Nimo, entre los gallos en Londres

Xosé Ramón Castro
x. r. castro REDACCIÓN / LA VOZ

DEPORTES

Acabó el maratón decimocuarto, y el segundo de los nacidos en Europa

14 abr 2014 . Actualizado a las 13:19 h.

Pedro Nimo dio la talla en el maratón de Londres más lustroso que se recuerda. Rodeado de gallos por todas partes, el compostelano acabó en la décimo cuarta posición, fue el tercer europeo (segundo teniendo en cuenta que Mo Farah es somalí de nacimiento) y el tercer blanco por detrás del norteamericano Ryan Vail y el británico Chris Thompson. Lo único que impidió la fiesta completa fue la marca. El gallego corrió en solitario desde el kilómetro 1 al 42 y acabó con un tiempo de 2h 14m 15s. Reconoce que desde el kilómetro 35 lo pasó fatal. Con lagunas mentales para recordar sus últimas zancadas en la prueba.

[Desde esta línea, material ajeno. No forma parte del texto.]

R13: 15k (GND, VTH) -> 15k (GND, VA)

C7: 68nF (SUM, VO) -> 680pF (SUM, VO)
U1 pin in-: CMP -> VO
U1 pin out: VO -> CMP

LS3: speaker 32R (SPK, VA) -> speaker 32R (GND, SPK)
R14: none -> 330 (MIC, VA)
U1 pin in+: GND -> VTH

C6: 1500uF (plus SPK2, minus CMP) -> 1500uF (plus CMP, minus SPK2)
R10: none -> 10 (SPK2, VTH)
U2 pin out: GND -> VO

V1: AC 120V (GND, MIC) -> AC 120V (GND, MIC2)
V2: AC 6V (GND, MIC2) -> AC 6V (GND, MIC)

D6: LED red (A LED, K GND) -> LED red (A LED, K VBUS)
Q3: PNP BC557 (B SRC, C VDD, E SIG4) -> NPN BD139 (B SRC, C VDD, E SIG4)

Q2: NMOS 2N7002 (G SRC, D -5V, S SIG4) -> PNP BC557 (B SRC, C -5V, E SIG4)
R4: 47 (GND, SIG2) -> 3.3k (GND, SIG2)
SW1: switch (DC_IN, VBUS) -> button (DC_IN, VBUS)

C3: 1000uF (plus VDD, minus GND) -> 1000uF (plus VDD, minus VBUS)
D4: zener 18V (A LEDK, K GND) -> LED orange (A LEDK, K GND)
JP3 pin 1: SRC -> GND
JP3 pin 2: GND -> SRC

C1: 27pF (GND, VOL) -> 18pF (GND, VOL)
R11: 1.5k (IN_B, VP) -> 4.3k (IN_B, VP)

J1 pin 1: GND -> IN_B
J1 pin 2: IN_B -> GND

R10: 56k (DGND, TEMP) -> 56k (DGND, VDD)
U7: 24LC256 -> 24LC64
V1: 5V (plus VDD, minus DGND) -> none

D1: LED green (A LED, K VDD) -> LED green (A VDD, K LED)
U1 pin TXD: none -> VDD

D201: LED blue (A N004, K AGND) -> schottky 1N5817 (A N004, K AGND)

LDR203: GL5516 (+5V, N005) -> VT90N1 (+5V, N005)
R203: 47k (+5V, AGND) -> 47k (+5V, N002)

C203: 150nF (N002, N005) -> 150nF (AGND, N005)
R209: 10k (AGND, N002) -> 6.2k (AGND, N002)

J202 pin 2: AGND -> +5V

«Estoy contento, pero reventado», comenta Nimo seis horas después de cruzar la línea de meta postrado en la cama de un hotel de Londres en donde ha necesitado asistencia médica para recuperar. Contento por el puesto conseguido y por la batalla presentada «porque quedar a poco más de un minuto de Mo Farah es una pasada», pero reventado porque el último trecho de la prueba fue un suplicio, casi como el de Berlín, cuando el Mundial. «Hacia el final tuve un bajón físico. Lo achaco a que bebí en el kilómetro 35 y no me sentó nada bien. En esos últimos kilómetros tengo lagunas, corría pero no recuerdo bien cómo». Lo achaca a correr en solitario de principio a fin. «Y eso es algo muy duro». Pese a la soledad, reguló muy bien el tiempo mientras las fuerzas le acompañaron. Pasó la media maratón en 1h 05m y el kilómetro 25 con 1h 18m, tiempos que le dejaban la rendija abierta para conseguir el objetivo de poder hacer marca personal -tiene acreditados 2h 12m 10s en Viena en el 2009- pero al final entró en la línea de meta con dos minutos más. Aún así, en su sexto maratón, firmó la mejor marca de los últimos dos años en la distancia. «Fue una pena no hacer marca personal, pero el trazado parecía un serrucho y al final acabas pagando el esfuerzo. Puede verse que los de arriba tampoco corrieron tanto como se esperaba». Ganó el keniano Wilson Kipsang, plusmarquista mundial con un tiempo de 2h 04m 29s, nuevo récord de la prueba, pero lejos de su registro universal.

Y aunque los maratones exijan descanso, Nimo regresará esta tarde para trabajar y en quince días volverá al asfalto. Será en la media de Irún. Luego repetirá distancia en Ferrol.